Lamentably, Krugman's article reenforces that conventional wisdom. He concludes that pricing carbon is the Ultimate Climate Policy (maaaybe we can tack on a few performance standards for coal plants). According to mainstream economic modeling, a carbon price will inhibit GDP growth. Krugman's cri de couer is as follows: "Restricting emissions would slow economic growth -- but not by much." Freeeeeedooooom!

"Not as bad as you might have worried" may be a convincing argument to pointy-headed intellectuals, but it hasn't exactly gotten the public fired up. To boot, it's almost certainly incorrect. Krugman simply ignores the panoply of policies proven to boost economic productivity and reduce emissions.

They exist! Long ago, in the Dark Ages (1997), over 2,500 economists, including nine Nobel Laureates, endorsed "The Economists' Statement on Climate Change." The second of three propositions in that statement was:
2. Economic studies have found that there are many potential policies to reduce greenhouse-gas emissions for which the total benefits outweigh the total costs. For the United States in particular, sound economic analysis shows that there are policy options that would slow climate change without harming American living standards, and these measures may in fact improve U.S. productivity in the longer run. ...

But my objection to Krugman's take on climate economics is even more basic. To see what I mean, consider this passage:
If there's a single central insight in economics, it's this: There are mutual gains from transactions between consenting adults. ... Free markets are “efficient” -- which, in economics-speak as opposed to plain English, means that nobody can be made better off without making someone else worse off.

...

But what if a deal between consenting adults imposes costs on people who are not part of the exchange? What if you manufacture a widget and I buy it, to our mutual benefit, but the process of producing that widget involves dumping toxic sludge into other people's drinking water? When there are “negative externalities” -- costs that economic actors impose on others without paying a price for their actions -- any presumption that the market economy, left to its own devices, will do the right thing goes out the window. So what should we do? Environmental economics is all about answering that question.

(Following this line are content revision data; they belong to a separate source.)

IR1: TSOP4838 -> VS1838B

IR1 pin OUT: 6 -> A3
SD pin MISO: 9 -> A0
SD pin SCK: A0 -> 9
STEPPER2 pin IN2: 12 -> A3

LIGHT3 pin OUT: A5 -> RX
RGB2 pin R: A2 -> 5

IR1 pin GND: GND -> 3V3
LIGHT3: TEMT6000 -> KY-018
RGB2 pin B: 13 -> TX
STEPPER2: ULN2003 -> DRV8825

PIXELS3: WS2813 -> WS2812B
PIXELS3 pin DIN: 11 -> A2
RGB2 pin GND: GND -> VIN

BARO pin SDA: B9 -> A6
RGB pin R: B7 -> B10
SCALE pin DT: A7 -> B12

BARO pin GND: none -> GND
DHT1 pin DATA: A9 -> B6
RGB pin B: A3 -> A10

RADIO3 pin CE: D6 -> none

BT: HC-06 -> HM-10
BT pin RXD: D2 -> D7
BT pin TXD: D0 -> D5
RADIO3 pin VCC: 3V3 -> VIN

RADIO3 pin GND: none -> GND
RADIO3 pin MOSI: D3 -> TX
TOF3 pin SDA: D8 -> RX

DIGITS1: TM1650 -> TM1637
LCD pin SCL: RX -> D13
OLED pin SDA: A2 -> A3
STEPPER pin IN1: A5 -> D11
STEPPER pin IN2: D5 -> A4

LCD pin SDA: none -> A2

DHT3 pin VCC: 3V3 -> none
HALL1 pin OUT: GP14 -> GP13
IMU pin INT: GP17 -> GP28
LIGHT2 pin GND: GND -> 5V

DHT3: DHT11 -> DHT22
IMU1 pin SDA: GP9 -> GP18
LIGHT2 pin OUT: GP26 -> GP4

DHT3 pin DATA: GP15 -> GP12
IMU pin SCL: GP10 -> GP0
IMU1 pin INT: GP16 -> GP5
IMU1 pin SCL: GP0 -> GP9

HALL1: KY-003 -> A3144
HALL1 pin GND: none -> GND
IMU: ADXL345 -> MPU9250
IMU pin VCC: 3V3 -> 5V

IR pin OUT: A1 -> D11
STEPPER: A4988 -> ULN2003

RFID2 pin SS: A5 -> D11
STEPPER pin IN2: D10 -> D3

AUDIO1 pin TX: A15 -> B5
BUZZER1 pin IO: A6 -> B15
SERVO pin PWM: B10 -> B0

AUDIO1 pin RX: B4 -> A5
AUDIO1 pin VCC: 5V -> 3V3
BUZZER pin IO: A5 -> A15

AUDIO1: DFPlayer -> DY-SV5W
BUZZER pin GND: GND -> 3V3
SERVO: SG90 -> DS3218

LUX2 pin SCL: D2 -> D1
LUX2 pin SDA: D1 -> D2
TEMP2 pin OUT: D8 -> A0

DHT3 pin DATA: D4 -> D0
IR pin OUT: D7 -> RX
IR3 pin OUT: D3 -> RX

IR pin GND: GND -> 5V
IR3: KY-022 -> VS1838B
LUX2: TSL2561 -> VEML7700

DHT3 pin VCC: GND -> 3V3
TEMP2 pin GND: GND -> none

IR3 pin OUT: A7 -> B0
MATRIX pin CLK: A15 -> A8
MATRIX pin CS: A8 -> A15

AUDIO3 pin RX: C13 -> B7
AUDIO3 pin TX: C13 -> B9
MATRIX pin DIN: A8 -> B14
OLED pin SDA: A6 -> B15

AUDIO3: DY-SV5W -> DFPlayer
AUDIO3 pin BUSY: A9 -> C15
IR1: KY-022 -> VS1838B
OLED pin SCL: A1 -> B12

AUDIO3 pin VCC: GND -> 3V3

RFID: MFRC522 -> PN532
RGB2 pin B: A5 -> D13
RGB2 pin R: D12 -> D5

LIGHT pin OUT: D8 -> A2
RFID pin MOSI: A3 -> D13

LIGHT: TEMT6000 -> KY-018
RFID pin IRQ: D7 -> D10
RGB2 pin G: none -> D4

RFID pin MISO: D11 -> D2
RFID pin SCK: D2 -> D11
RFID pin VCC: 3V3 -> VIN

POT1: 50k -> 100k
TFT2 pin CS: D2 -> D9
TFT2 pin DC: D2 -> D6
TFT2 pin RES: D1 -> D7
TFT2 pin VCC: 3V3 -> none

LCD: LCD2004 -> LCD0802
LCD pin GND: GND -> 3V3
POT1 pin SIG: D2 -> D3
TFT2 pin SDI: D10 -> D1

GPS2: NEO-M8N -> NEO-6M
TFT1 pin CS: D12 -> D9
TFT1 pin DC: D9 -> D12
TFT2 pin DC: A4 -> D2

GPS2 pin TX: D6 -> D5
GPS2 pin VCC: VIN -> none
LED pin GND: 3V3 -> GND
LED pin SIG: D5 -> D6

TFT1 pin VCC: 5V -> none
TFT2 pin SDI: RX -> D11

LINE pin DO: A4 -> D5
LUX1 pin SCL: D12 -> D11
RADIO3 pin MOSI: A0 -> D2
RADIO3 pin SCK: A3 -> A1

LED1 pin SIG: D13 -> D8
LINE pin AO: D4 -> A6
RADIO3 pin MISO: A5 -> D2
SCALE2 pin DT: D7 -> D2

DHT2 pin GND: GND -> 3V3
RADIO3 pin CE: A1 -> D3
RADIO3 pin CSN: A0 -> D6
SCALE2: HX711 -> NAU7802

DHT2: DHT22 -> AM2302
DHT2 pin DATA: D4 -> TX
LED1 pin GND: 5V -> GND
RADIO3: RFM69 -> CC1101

Perhaps inadvertently, Krugman reveals how environmental economists seem to think of their work. Assume a free market filled with exchanges among "consenting adults." Then introduce a negative externality -- say, CO2 emissions. What's the proper response? Viewed in that light, obviously the right response is to put a price on the externality. Done! That's why the environmental economist's approach to climate policy always seems to be: price carbon and get out of the way.

But ... and this is a gargantuan but (quit snickering) ... why would you assume a free market? Are there free markets in energy anywhere in the world? If so I'm not familiar with them. Everyone involved in energy markets is always and already operating within a skein of existing market distortions. We live in a fallen world.

1 comments

Another well-known economist, Brad DeLong, has an idea that is more likely to answer the need than is any monetised approach: Nationalize the American Energy Industry.

Krugman wants to work within the bounds of his profession; DeLong seems to be saying that he knows the limits of its reach and grasp.

Krugman gives the example of sulphur emissions in his piece, and says that cap-and-trade has reduced emissions by "almost half".

Well, "almost half" doesn't cut it for CO2; we need a 98% reduction from rich-world countries, and we won't get that from either cap-and-trade or a tax. The problem is that once someone is making money from carbon emissions, s/he has an (economically rational) incentive to ensure that carbon is emitted. The "real world" of regulator capture and pork-barrel politics does the rest.

DeLong seems to have travelled down this line of thought and come up with the conclusion that we need to try a different way. Hmmm... a rational economist!